2. Ahalisi ilk serbest kaldığı zamanda genel oylarıyla anavatana katılmış olan Elviye-i Selâse
(Kars, Ardahan, Batum) için gerektiğinde tekrar genel oya başvurulmasını kabul ederiz.
3. Trakya barışına bağlanan Batı Trakya’nın hukukî durumunun tespiti de orada yaşayanların
serbestçe beyan edecekleri oylara göre belirlenmelidir.
4. İslâm hilâfetinin makarrı, saltanatın pâyitahtı ve Osmanlı hükümetinin merkezi olan İstanbul
şehriyle Marmara denizinin güvenliği her türlü tehlikeden korunmuş olmalıdır. Bu esas saklı
kalmak şartıyla Akdeniz ve Karadeniz boğazlarının dünya ticaret ve taşımacılığına açık kalması
hakkında bizimle diğer bütün ilgili devletlerin müttefikan verecekleri karar geçerlidir.

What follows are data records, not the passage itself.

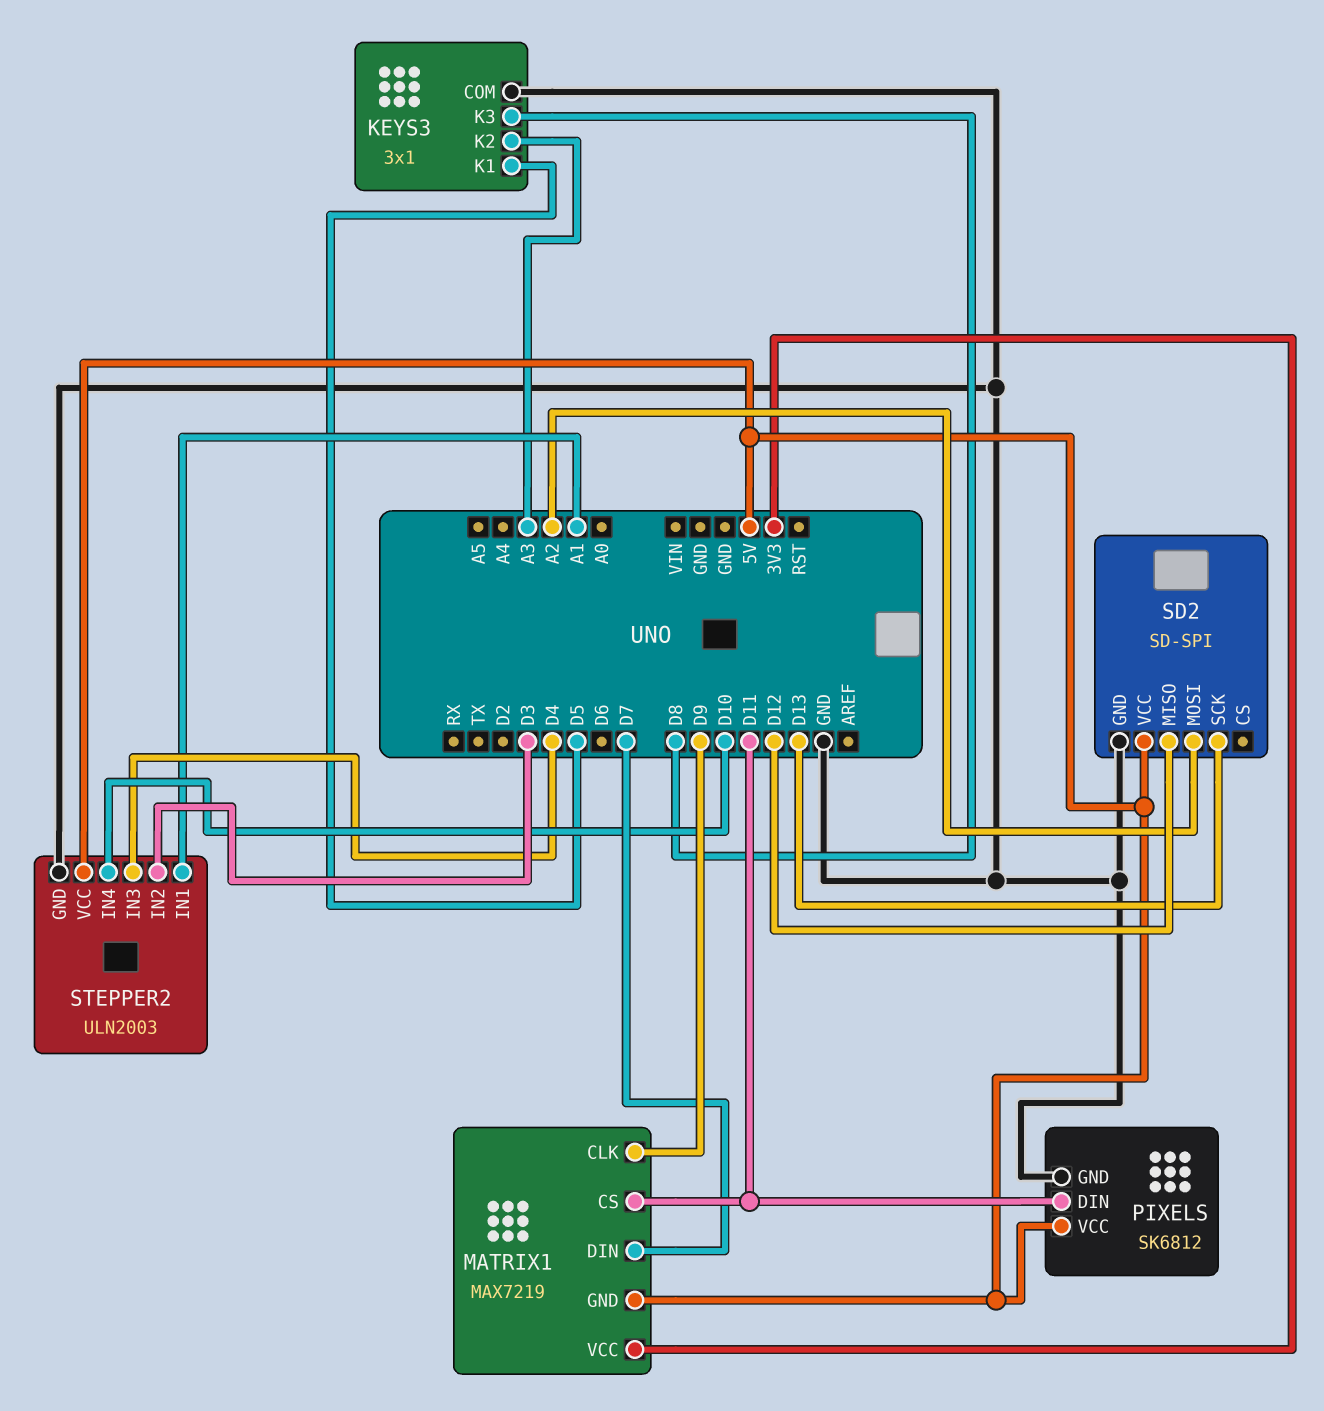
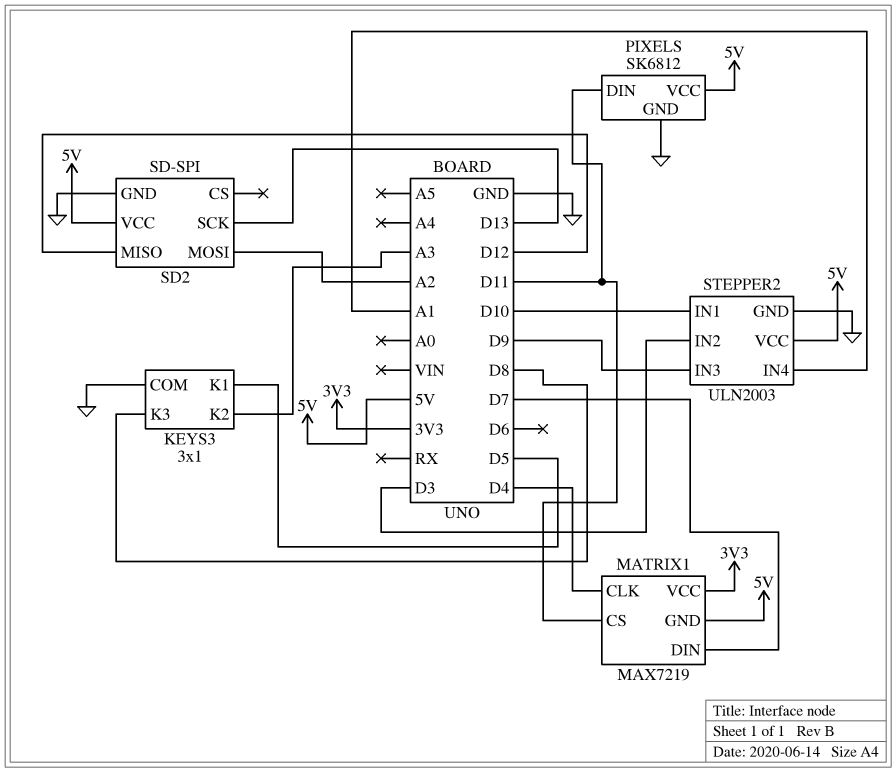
MATRIX1 pin CLK: D9 -> D4
STEPPER2 pin IN1: A1 -> D10
STEPPER2 pin IN3: D4 -> D9
STEPPER2 pin IN4: D10 -> A1

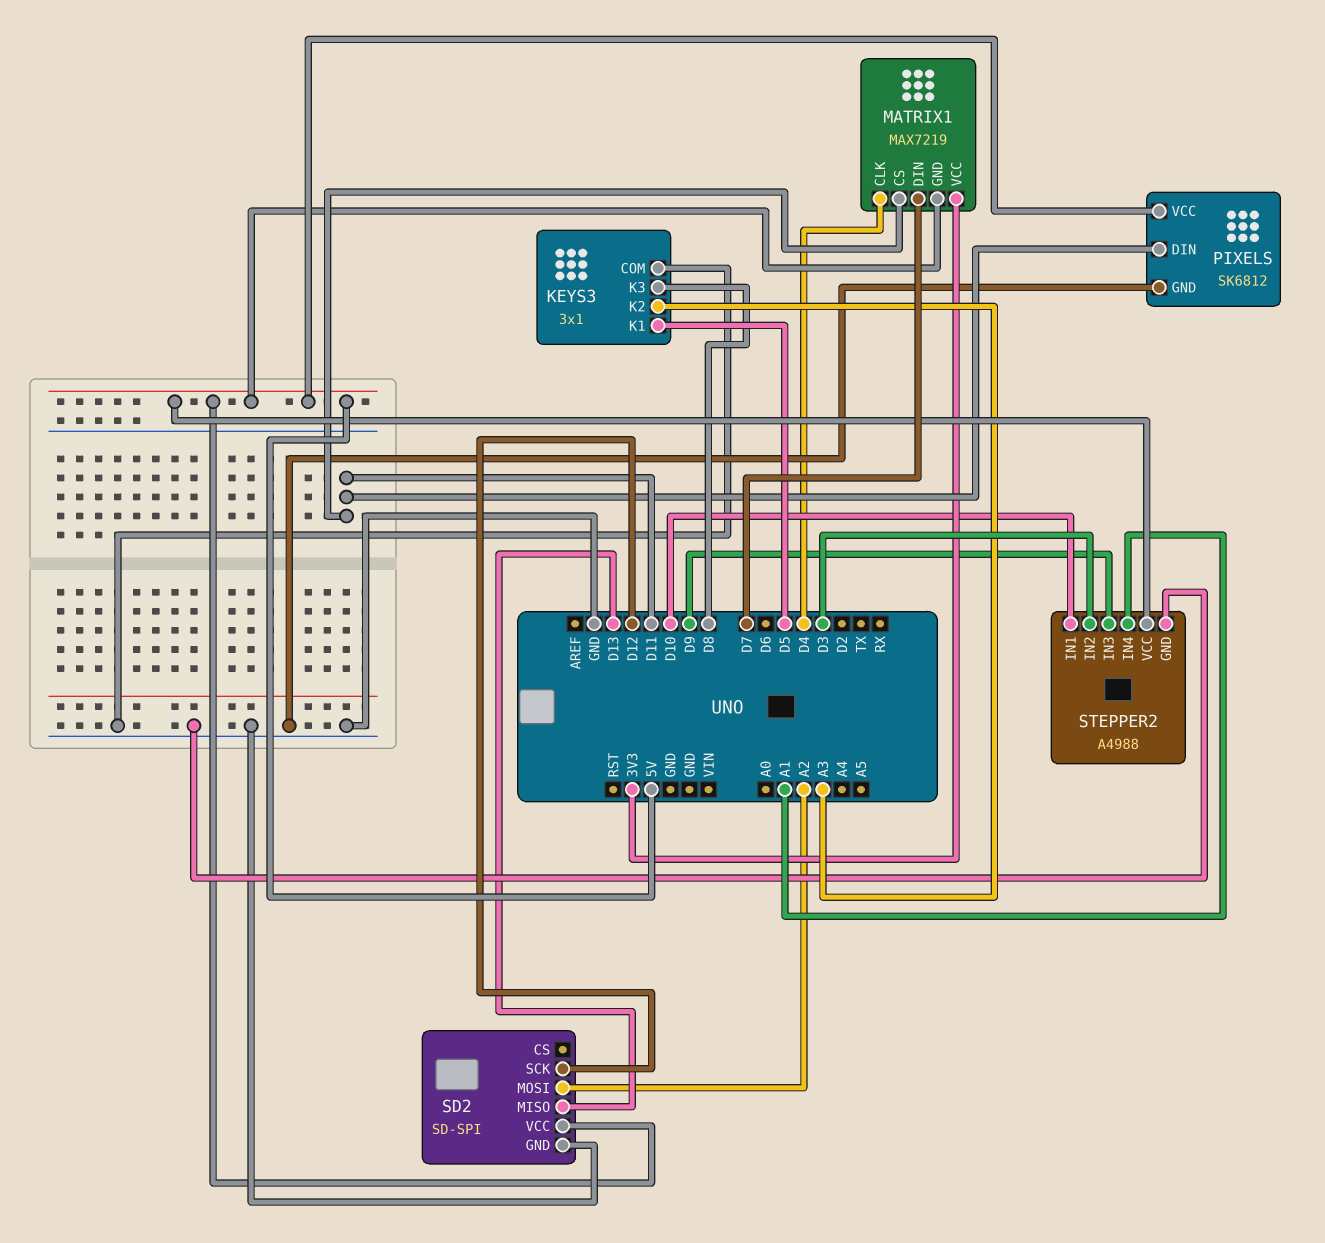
SD2 pin MISO: D12 -> D13
SD2 pin SCK: D13 -> D12
STEPPER2: ULN2003 -> A4988

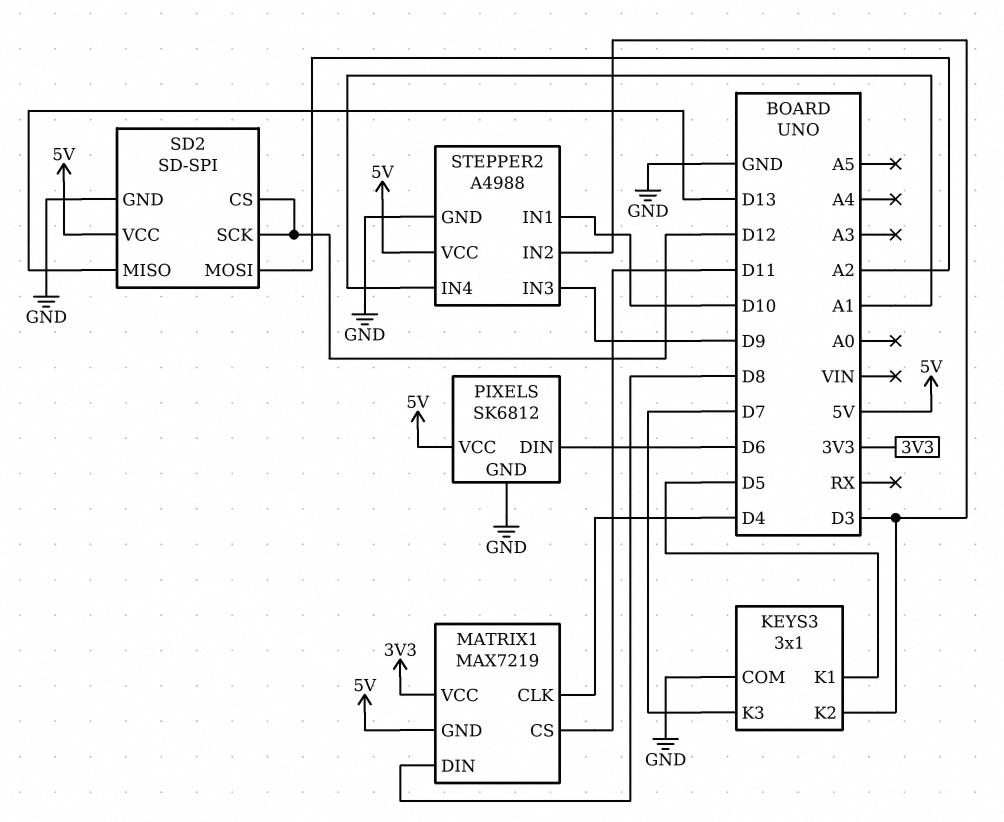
KEYS3 pin K2: A3 -> D3
KEYS3 pin K3: D8 -> D7
MATRIX1 pin DIN: D7 -> D8
PIXELS pin DIN: D11 -> D6
SD2 pin CS: none -> D12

5. İtilâf devletleriyle düşmanları ve bazı ortakları arasında kararlaştırılmış olan antlaşma
hükümleri çerçevesinde azınlıkların haklarına, civar ülkelerdeki Müslüman ahalinin de aynı
haklardan faydalanması şartıyla riayet edilecektir.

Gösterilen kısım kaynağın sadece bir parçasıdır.